Spider-Man Noir regularly uses .45 caliber pistols. He is a skilled marksman, adept in the use of various firearms such as revolvers and the tommy gun. He is willing to kill enemies in certain cases, but largely prefers to only injure criminals. Despite his superhuman abilities, Spider-Man Noir still relies on wearing glasses as Peter Parker.

==In other media==
===Television===
- Elements of Spider-Man Noir are incorporated into an alternate timeline incarnation of Spider-Man called Slinger who appears in the Avengers Assemble episode "Planet Doom", voiced by Drake Bell.
- Spider-Man Noir appears in Ultimate Spider-Man, voiced by Milo Ventimiglia. This version is more serious, brooding and melancholy towards his hero work, resulting in him severing ties with his versions of May Parker and Mary Jane Watson before the "prime" Spider-Man helps him realize the value of having allies.
- Spider-Man Noir is the titular main character of the live-action series Spider-Noir, portrayed by Nicolas Cage. This version gained superpowers after being bitten by a mutated half-spider prisoner while liberating soldiers from a German POW camp at the end of World War I. He subsequently changed his name to Ben Reilly (his original name is unspecified in the series) and became a superhero for ten years after returning to New York City. He eventually retired his Spider persona after a criminal he caught took revenge on him by killing his fiancée, Ruby Williams. Five years later, while working as a private detective, Reilly becomes a vigilante once more after getting caught in a criminal conspiracy with the city's crime boss, Silvermane, and striking up a romance with Cat Hardy.

===Film===
- Spider-Man Noir appears in Spider-Man: Into the Spider-Verse, voiced by Nicolas Cage. This version speaks in a stereotypical "Transatlantic" 1930s dialect similar to Humphrey Bogart, James Cagney and Edward G. Robinson, all of whom Cage based the character on. Due to his universe being entirely in black and white, Noir is also unfamiliar with colors. He arrives in Miles Morales' universe along with Spider-Ham and Peni Parker due to the Kingpin's machinations before joining his fellow Spider-People in foiling the Kingpin's plans and returning to their respective home dimensions.
  - Spider-Man Noir makes a non-speaking cameo appearance in Spider-Man: Across the Spider-Verse.
  - Spider-Man Noir will appear in Spider-Man: Beyond the Spider-Verse, with Cage reprising his role.

===Video games===
- Spider-Man Noir appears as a playable character in Spider-Man: Shattered Dimensions, voiced by Christopher Daniel Barnes.
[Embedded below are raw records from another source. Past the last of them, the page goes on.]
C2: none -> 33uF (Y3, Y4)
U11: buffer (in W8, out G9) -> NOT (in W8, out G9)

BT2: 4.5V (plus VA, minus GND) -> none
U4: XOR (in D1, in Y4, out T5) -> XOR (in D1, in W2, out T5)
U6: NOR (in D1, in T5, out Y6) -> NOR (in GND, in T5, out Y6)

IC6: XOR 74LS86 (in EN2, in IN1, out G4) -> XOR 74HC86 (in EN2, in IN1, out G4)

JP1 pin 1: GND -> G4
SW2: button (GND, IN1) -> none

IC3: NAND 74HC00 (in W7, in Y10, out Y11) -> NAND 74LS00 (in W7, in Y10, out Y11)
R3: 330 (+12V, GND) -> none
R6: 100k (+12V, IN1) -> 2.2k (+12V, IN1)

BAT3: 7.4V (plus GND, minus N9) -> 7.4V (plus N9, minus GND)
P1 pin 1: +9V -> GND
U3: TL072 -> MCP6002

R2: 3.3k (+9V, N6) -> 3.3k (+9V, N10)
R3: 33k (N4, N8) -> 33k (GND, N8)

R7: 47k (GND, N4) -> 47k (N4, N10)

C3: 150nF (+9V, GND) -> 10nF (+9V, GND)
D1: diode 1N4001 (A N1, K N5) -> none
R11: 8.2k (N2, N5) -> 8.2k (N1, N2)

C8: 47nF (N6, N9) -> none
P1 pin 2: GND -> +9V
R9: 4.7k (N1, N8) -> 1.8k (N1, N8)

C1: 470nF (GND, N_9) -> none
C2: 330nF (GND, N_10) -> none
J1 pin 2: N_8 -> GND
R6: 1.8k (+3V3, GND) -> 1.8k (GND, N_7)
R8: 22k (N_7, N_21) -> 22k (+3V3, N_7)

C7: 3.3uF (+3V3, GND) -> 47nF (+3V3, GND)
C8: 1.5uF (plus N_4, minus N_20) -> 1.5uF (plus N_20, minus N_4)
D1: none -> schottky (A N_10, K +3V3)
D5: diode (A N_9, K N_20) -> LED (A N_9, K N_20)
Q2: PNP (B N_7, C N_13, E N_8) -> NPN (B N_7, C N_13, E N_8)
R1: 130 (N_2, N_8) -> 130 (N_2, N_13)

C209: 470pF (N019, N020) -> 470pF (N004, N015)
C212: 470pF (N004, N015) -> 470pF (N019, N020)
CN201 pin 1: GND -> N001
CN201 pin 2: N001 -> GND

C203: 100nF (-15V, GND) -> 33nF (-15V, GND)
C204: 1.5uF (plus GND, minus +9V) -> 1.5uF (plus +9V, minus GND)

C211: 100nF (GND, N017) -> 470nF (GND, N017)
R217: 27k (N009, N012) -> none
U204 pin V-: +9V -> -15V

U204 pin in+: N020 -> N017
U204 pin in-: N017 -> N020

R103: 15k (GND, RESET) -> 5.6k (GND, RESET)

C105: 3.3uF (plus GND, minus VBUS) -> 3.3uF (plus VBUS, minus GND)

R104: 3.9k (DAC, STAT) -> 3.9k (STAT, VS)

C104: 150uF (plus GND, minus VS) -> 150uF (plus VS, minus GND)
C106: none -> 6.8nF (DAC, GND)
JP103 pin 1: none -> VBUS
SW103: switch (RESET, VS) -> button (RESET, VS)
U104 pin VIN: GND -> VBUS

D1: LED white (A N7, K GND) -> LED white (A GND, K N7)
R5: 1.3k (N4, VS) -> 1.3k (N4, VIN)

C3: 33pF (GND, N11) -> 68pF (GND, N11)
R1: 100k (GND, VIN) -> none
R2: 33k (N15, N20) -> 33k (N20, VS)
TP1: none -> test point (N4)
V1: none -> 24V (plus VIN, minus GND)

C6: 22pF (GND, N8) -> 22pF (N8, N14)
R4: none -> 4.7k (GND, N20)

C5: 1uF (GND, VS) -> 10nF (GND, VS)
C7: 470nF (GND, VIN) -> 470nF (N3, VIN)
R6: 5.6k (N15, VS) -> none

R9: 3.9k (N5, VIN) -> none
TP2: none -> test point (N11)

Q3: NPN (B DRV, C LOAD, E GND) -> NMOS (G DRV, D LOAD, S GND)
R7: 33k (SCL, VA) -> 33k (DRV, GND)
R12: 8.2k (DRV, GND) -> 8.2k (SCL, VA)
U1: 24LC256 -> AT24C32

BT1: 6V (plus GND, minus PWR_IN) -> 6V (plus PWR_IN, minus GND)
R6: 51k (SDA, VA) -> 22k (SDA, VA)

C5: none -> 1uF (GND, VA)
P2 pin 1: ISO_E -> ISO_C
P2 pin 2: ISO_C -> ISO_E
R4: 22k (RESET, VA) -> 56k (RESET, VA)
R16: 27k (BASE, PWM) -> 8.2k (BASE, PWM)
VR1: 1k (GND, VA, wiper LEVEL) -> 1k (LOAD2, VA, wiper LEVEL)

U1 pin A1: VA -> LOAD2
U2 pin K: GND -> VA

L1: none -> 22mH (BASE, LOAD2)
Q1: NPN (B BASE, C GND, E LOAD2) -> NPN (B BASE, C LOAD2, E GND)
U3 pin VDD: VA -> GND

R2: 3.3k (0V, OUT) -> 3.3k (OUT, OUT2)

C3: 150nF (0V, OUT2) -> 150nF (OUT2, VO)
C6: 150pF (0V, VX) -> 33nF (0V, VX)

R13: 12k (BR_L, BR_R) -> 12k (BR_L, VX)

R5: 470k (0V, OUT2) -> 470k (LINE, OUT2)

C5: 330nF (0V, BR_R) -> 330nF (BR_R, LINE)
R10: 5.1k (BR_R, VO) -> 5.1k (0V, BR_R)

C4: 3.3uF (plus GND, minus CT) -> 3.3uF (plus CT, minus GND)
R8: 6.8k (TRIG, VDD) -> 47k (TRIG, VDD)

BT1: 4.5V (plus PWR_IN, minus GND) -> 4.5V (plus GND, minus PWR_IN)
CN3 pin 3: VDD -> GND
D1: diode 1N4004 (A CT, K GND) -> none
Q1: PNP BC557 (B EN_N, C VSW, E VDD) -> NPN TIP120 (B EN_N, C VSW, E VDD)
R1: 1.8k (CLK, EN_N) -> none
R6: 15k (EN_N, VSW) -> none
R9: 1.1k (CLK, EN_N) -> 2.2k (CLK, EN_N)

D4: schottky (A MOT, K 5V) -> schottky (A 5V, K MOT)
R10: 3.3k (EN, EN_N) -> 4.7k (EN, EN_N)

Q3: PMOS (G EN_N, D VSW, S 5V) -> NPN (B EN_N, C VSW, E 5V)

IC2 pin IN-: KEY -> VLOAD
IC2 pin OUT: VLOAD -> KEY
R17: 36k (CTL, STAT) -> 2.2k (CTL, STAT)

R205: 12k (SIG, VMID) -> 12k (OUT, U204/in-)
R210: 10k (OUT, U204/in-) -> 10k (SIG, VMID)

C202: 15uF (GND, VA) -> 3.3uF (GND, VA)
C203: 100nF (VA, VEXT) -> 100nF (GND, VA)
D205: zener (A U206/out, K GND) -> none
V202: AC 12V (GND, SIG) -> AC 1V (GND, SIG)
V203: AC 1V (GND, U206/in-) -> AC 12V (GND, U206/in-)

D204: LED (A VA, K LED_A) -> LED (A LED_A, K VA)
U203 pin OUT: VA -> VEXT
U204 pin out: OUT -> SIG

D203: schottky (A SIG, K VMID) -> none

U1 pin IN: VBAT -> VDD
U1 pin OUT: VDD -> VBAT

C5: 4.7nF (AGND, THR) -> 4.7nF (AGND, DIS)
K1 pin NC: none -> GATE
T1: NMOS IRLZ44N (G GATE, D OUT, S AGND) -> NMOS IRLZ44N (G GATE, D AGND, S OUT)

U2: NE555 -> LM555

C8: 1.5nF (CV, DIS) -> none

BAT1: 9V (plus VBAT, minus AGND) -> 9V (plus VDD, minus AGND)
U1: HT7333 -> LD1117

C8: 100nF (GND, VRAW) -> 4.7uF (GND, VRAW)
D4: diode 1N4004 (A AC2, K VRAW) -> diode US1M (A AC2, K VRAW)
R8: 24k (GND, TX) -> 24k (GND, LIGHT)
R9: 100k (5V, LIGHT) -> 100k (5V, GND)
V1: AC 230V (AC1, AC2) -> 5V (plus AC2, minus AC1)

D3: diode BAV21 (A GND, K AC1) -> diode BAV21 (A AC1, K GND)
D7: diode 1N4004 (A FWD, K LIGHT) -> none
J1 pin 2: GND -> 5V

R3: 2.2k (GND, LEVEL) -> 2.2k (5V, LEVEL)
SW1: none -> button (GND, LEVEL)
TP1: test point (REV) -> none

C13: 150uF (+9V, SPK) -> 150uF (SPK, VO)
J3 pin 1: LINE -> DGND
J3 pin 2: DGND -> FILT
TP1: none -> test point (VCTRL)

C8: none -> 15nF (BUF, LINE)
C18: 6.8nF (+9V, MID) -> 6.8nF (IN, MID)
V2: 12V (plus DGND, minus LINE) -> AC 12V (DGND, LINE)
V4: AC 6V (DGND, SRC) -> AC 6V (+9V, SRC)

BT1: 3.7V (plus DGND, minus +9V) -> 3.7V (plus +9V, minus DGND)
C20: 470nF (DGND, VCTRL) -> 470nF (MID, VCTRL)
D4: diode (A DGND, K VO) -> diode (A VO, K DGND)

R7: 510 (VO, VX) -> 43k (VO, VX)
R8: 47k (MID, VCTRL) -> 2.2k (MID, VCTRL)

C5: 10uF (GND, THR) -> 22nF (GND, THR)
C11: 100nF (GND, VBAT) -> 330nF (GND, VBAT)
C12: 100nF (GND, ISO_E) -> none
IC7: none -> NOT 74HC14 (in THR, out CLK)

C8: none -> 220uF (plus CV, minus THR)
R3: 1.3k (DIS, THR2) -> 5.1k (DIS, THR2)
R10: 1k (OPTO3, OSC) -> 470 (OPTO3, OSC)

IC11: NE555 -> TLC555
Madame Web improves his web-shooting capabilities and tasks him with retrieving fragments of the Tablet of Order and Chaos from his universe's versions of Hammerhead, the Vulture, and the Goblin before bringing him and three of his fellow Spider-Men together to fight Mysterio after he absorbs the restored Tablet and destroys reality.
- Spider-Man Noir appears as an unlockable playable character in Marvel Super Hero Squad Online, voiced by Yuri Lowenthal.
- Spider-Man Noir's suit was available as a GameStop pre-order exclusive alternate skin for Spider-Man in The Amazing Spider-Man 2.
- Spider-Man Noir's suit was available as an alternate skin for Spider-Man in Marvel Heroes.
- Spider-Man Noir appears as an unlockable playable character in Spider-Man Unlimited.
- Spider-Man Noir appears as an unlockable playable character in Marvel Avengers Alliance.
- Spider-Man Noir appears as an unlockable playable character in Lego Marvel Super Heroes 2.
- Spider-Man Noir's suit is available as an alternate skin for the titular character of Spider-Man (2018).
  - Spider-Man Noir's suit, based on the Spider-Man: Into the Spider-Verse incarnation, appears as an alternate skin for Peter Parker / Spider-Man in Spider-Man 2.
- Spider-Man Noir appears as an unlockable skin in Fortnite (2024).
- Spider-Man Noir appears in Marvel Snap.

===Miscellaneous===
An alternate universe variant of Homer Simpson, inspired by Spider-Man Noir, appears in The Simpsons episode "Treehouse of Horror XXXI", voiced by Dan Castellaneta.